Date: Fri, 15 May 1998 09:04:37 -1000 From: Patrick Rorie (prorie@HEKILI.K12.HI.US> Subject: Pu'u O'Hulu... Pau Hana
Took the "Psychopaths... Pau Hana" series to the leeward coast for a change of scenery yesterday (Thursday, May 14th).
Departed work at 4:05 p.m. and patiently grinded thru traffic (better known as the H-1 parking lot) until I arrived in Ma'ili which is between Nanakuli and Waianae towns. I turned right onto Kaukama Road and as I was checking out the area looking for the trailhead of Pu'u O'Hulu, a decent sized ridge which stands alone originating on the edge of the Waianae coastline, I noticed a man with his dog going up a trail toward the top of O'Hulu Kai.
Parked near a fairly new housing development on Kaukama Road and started walking back toward the ocean at 5:08 p.m. A couple of minutes later I began scrambling up the trail I had seen the man and dog on. Kiawe, loose lava rock, and parched low level grass were encountered.
Ten minutes later I gained the ridge line and headed mauka, ascending toward a group of four bunkers. Dr. Fred Dodge's yellow ribbons marked the route along the crest. It was unusually windy and the trail was wide open.
After reaching the uppermost bunker, I traversed a short relatively level stretch then gradually descended the narrow ridge toward a yellow watertank.

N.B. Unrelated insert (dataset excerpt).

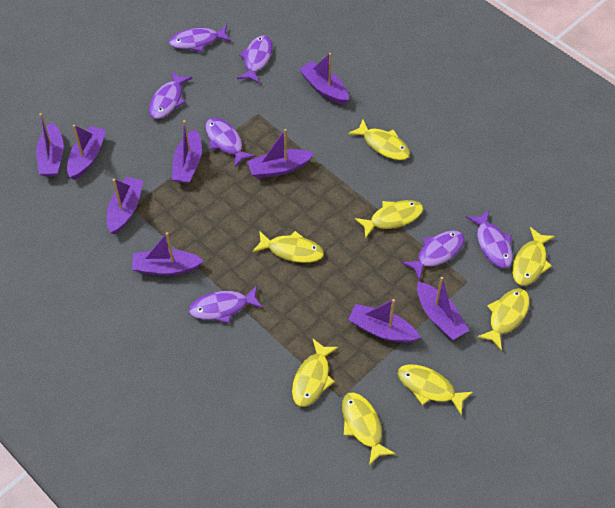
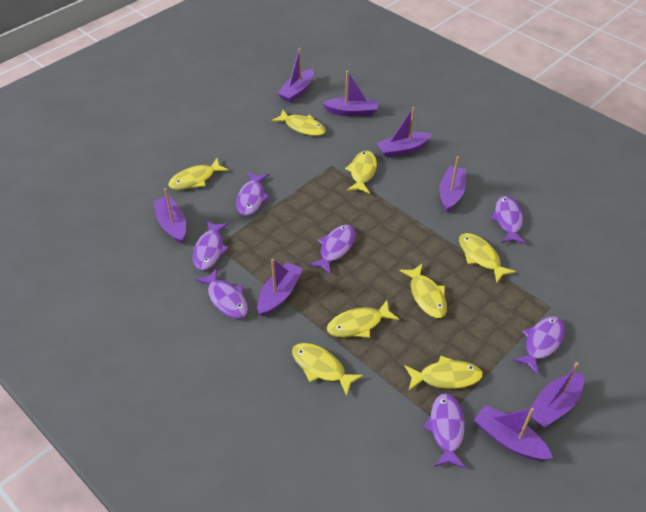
purple boat: 9 -> 8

The Waianae Range was completely clear of cloud cover with excellent views of Pu'u Kaua (almost dead ahead), Pu'u Kanehoa, Pu'u Hapapa, Kolekole Pass, Kalena, Kaala, noname peak, Kawiwi, and Kamaileunu. Wing's Keaau Ridge was also recognizable down the coast toward Makaha. The whole of Lualualei Valley was spread out before me.

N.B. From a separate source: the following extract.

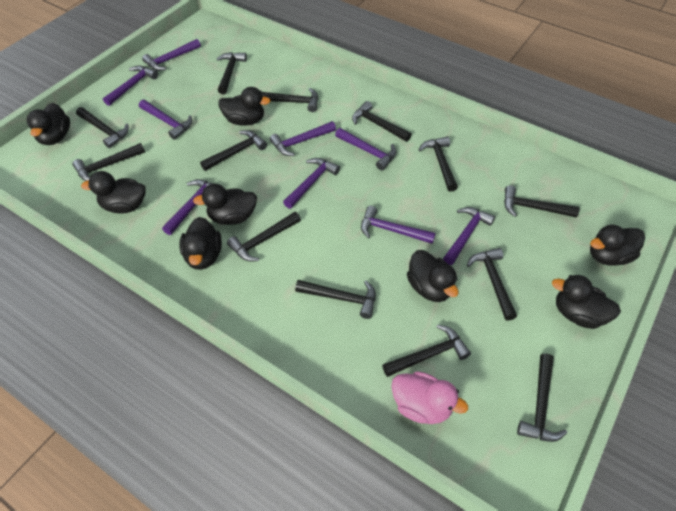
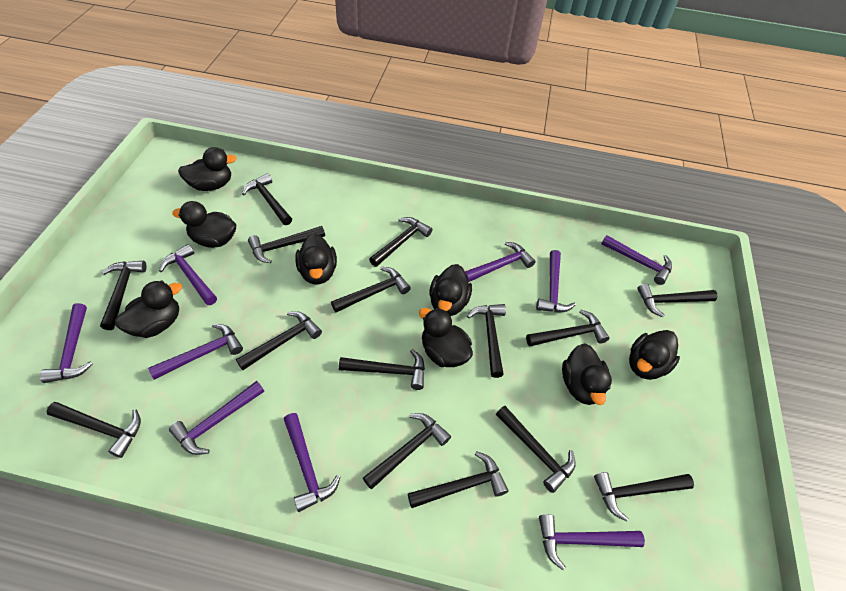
black hammer: 13 -> 15
pink duck: 1 -> 0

The trail contoured on the left in several spots but I discovered that it was more exciting to walk along the top of the spine. At 5:52 p.m. I found myself moving along a fence above the watertank. Shortly thereafter I began ascending toward the summit of O'Hulu Uka. Crossed a narrow dike with steep dropoffs on both sides. The ridge widened, I got to the apex of Uka and then descended gradually toward the end of the ridge.
Choosing not to go all the way down, I paused to look around. I could see the smoke of the most recent brush fire emanating from a location close to the ridge which connects Pu'u Heleakala and Palikea. The lower slopes of Heleakala were black as cole from across the landfill to the area across from the Kaiser cement plant as a result of the fire. The entire Lualualei side of the ridge beyond the saddle all the way up to the ridge line had been burned (there was an article about the fire in the May 14th Honolulu Advertiser Hawaii Section entitled "Smoke hangs over Nanakuli").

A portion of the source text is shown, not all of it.